In the next lot a thoughtful cow rested her chin on the top rail, and mooed in gentle sympathy. Perhaps, thought Mr. Bowermeek, she recognized a poet.
But young Alfred sought knowledge. “What’s she chewing?” he wanted to know.
“Here, Alfred,” shrilled his mother; “come away from that dreadful bull! I’m surprised at you!”
Mr. Bowermeek held a discreet silence; it required all his optimism to retain his equipoise. Later, Master Alfred showed
his fondness for aquatic sports. Spying a puddle of water he leaped into the middle of it.
“Stop that, child!” cried his sister. “If you splash me again, you won’t get any more candies when I get another box.”
This threat was sufficient to one who appreciated Mr. Fustle’s choice in chocolates.
A few paces further they came abreast of a dilapidated entrance, and one of the leaning gate-posts bore the figures 99. It was their goal!
Their gaze travelled over the fence. “Oh,” breathed Carolina, clenching her hands. Her brother whooped with joy; he saw the inviting lake. Mrs. Bowermeek’s mouth fell open, shut, and her gaze was awesome.
As for Mr. Bowermeek—he just gave a little yelp.
Confronting them was the same onestorey house they had seen from a distance. At closer range it looked even worse. Weeds grew in profusion and a few weird crabapple trees lent the landscape a woebegone aspect.
They pushed through the gateway.
Mrs. Bowermeek was first to find speech. The little man was thoroughly withered. He longed for the ground to
open beneath him and take him into the sable embrace of oblivion.

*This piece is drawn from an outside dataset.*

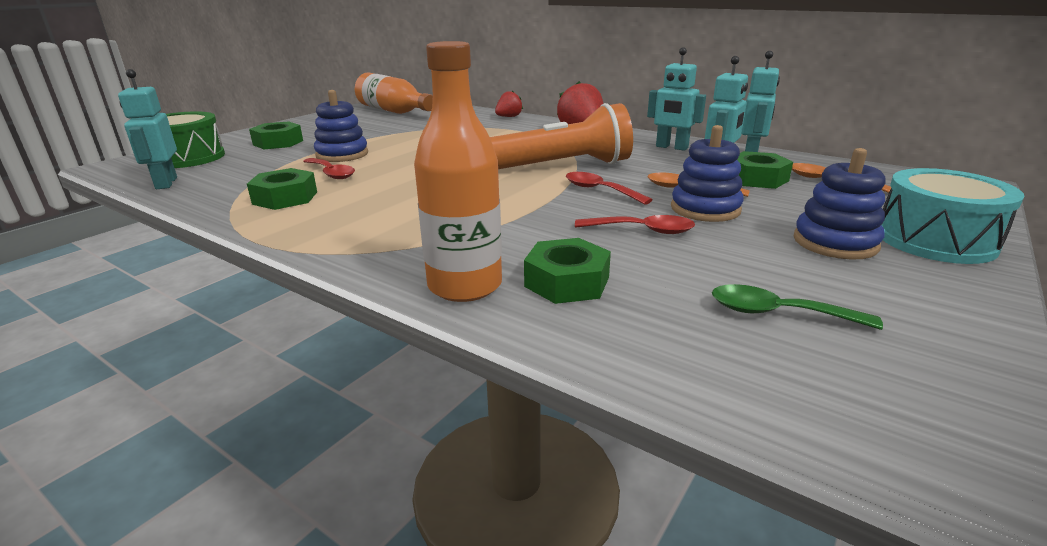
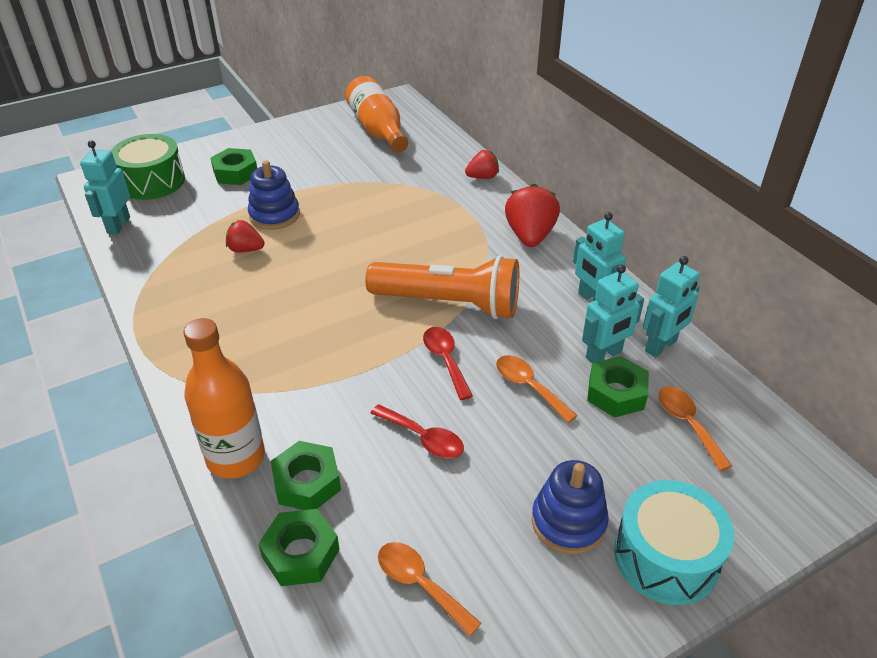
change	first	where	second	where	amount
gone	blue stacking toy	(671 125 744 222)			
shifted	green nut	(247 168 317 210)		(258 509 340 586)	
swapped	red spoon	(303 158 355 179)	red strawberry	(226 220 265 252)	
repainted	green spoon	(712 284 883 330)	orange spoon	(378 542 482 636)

His wife finished her discourse by sarcastically wanting to know if he had intended it as a joke.
“Father’s just as disappointed as we are,” interposed Carolina. “It’s all the fault of that horrid Mr. Good!”
That started the irate lady on a new tack. The reputation of the real estate agent was considered from a variety of angles. None of them showed a favorable sign. Suddenly she stopped abruptly. A loud yell rent the Sabbath afternoon.
“It’s Alfred!” screamed Mrs. Bowermeek. “He’s in the water. Save him! He must have fallen into a hole or been bitten by a crab.”
The three adults tore around the housecorner. In the shallow water a few feet from the shore was seated Master Alfred, apparently preparing for another yell. The others raced to the rescue. Carolina easily out-ran them.
Standing at the sand’s edge, she addressed her brother: “Here, you, kid; what are you trying to do now?”
“Jus’ paddlin’,” was the reply; “must ’a’ stubbed m’ toes.”
At that moment the poet panting up would have plunged in but for his daughter’s restraining hand. “You’ll get yourself all wet,” she told him. “The kid’s all right. Here, you,” she commanded the seated one; “get up and come out. Rememberwhat I said about the candies.” Master Alfred remembered. Rising he splashed ashore.
“Better get him in the house,” suggested the practical Carolina; “get a fire, and change his—”
“Yes, yes,” gulped the little man. “I have the key.”
When Master Alfred had been dragged inside, Mr. Bowermeek rejoined his daughter. “Your mother seems very upset,” he said; “with one thing and another—almost unreasonable.”
“Cheer up, father. Everyone’s liable to make mistakes. Besides—”
“If we weren’t so far from the trolley,” —the little man glanced at the crab-apple trees—“I might do something with this fruit—market it, you know. As it is, the place is utterly worthless.” He groaned again.
FROM inside the house sounded the shrill protests of his wife. Carolina sought to engage her father’s interest.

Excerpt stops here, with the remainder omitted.